Mardi, Tarkwa Bay a été le théâtre d'une opération musclée de la marine nigériane, impliquant l'utilisation d'armes à feu pour expulser les résident·e·s. Présente lors de l'intervention, Janet, une femme enceinte, a chuté à cause de la cohue et a donné naissance le soir même. Elle dort à présent dehors avec son nouveau-né, sur la rive d'Agala. Lire l'article complet de @SamPhotographs: https://t.co/kaC8CqjG9J [31]

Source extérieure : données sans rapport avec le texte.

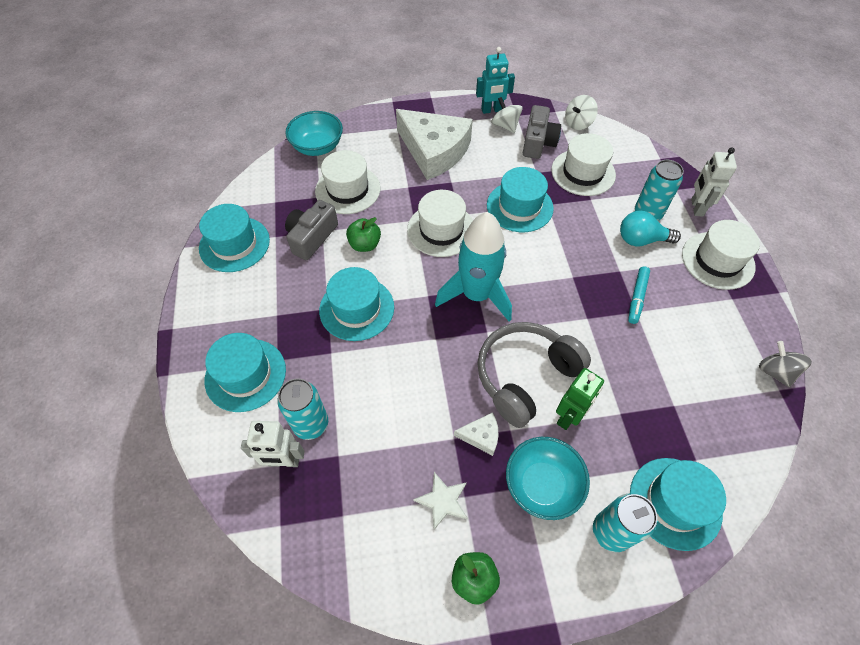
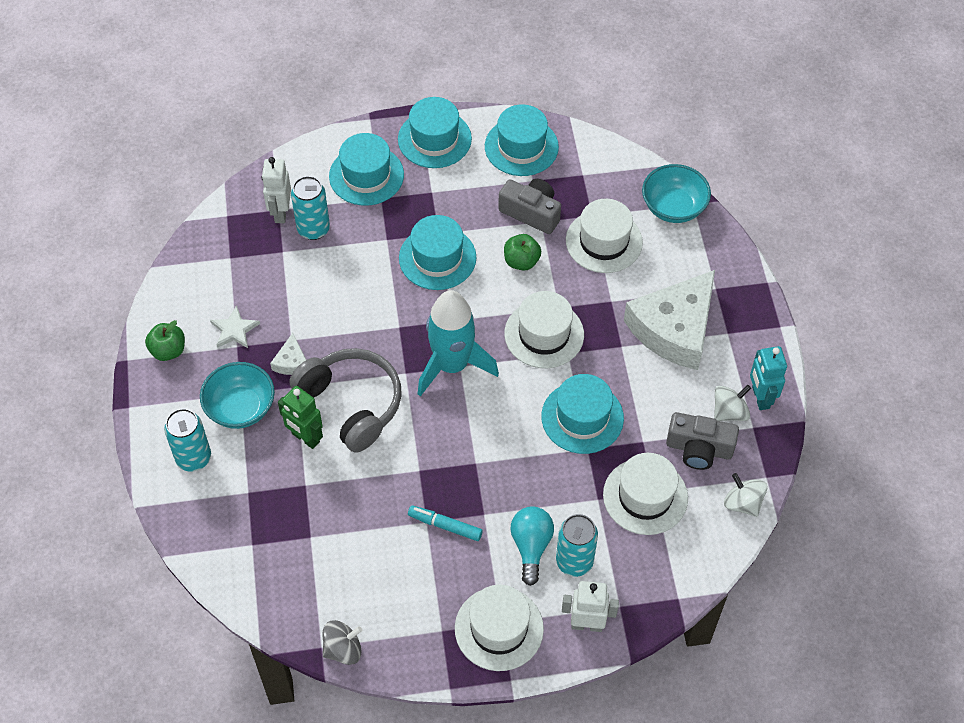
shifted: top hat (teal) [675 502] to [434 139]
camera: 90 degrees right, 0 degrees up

[photo] Portrait de Janet assise sur une chaise en plastique avec son nourrisson dans les bras. La mère et l'enfant vivent sous un abri de fortune. On aperçoit une moustiquaire pour bébé, accompagnée de quelques effets personnels suspendus sur des poutres.

Au cœur de l'anarchie

La Cour suprême fédérale a tranché en faveur d'un arrêt immédiat des procédures d'expulsion et de démolition à Tarkwa Bay et à Okun Ayo. Cependant, le scepticisme persiste quant à la volonté des forces de l'ordre de se conformer à cette décision, celles-ci ayant coutume d'ignorer les ordonnances de la Cour suprême.

En juin 2017, à l'issue de deux mois marqués par des manifestations et une mobilisation sans relâche, les habitant·e·s des bidonvilles, les militant·e·s des droits humains, l'ONG JEI, ainsi que la Fédération nigériane des bidonvilles et des habitats informels ont obtenu gain de cause. La Cour suprême de Lagos a statué que l'expulsion de plus de 5 000 individus d'Otodo Gbame constituait une violation des droits humains [34].

Le tribunal a émis une mise en demeure enjoignant l'administration locale à dédommager les populations déplacées. Cependant, après deux ans et demi, les résident·e·s n'ont toujours pas été reconnu·e·s comme victimes [35], et aucune compensation financière ne leur a été versée.

Des citoyen·ne·s, parmi lesquel·le·s de nombreuses victimes, se sont rassemblé·e·s devant le bureau du gouverneur de l'État de Lagos pour exprimer leur désarroi. Malgré cela, l'administration locale continue de contourner la question des expulsions, refusant systématiquement toute réclamation ou tentative de discussion à ce sujet.

Les résident·e·s de Badia East et Badia West manifestent devant le bureau du gouverneur de Lagos, et expriment leur mécontentement face à l'absence de résolution quant à la question des expulsions.

[photo] Les manifestant·e·s de Badia East et Badia West, brandissent des pancartes. Sur l'une d'elles, on peut lire : « Nous n'avons pas les moyens de nous loger avec nos femmes et nos enfants. Nous sollicitons votre aide pour la reconstruction [de nos habitations] ». Certains participant·e·s ont revêtu des t-shirts bleus affichant un slogan contre la discrimination policière envers les habitant·e·s des bidonvilles.

Intégrer les bidonvilles dans la cartographie du Nigeria

Les bidonvilles sont continuellement ignorés, ils souffrent d'un manque de reconnaissance officielle, une réalité illustrée par le fait qu'ils ne figurent sur aucune carte du pays. 

Code for Africa et OpenStreetMap s'accordent sur le potentiel des outils numériques pour offrir une protection préventive aux populations des bidonvilles contre d'éventuelles expulsions. Dans le cadre d'un partenariat, ces organisations ont lancé un projet visant à accroître la visibilité des bidonvilles grâce à l'utilisation de drones et à la création de cartographies inclusives.

Le projet a été inauguré à Makoko l'année dernière, offrant une réponse directe aux inquiétudes de la communauté qui vit dans l'angoisse constante d'une expulsion imminente. Des drones ont été déployés pour photographier et cartographier le quartier, avec la participation de certains membres de la communauté, formés au pilotage de ces appareils.

L'idée, expliquent-ils [41], est d'inscrire sur la carte les emplacements stratégiques de Makoko, comme les rues, les églises, les écoles, dans l'espoir que cela encourage l'administration à accorder une considération plus importante à ces communautés et à envisager la conception d'un plan de développement inclusif.

Espérons que le processus d’inscription sur les cartes nigérianes, les avertissements de la Cour suprême et les manifestations de plus en plus visibles inciteront le gouvernement à adopter des solutions concrètes et à accorder une considération réelle aux populations des bidonvilles, ce qui implique un traitement équitable conforme aux droits humains, au même titre que l'ensemble des citoyen·e·s.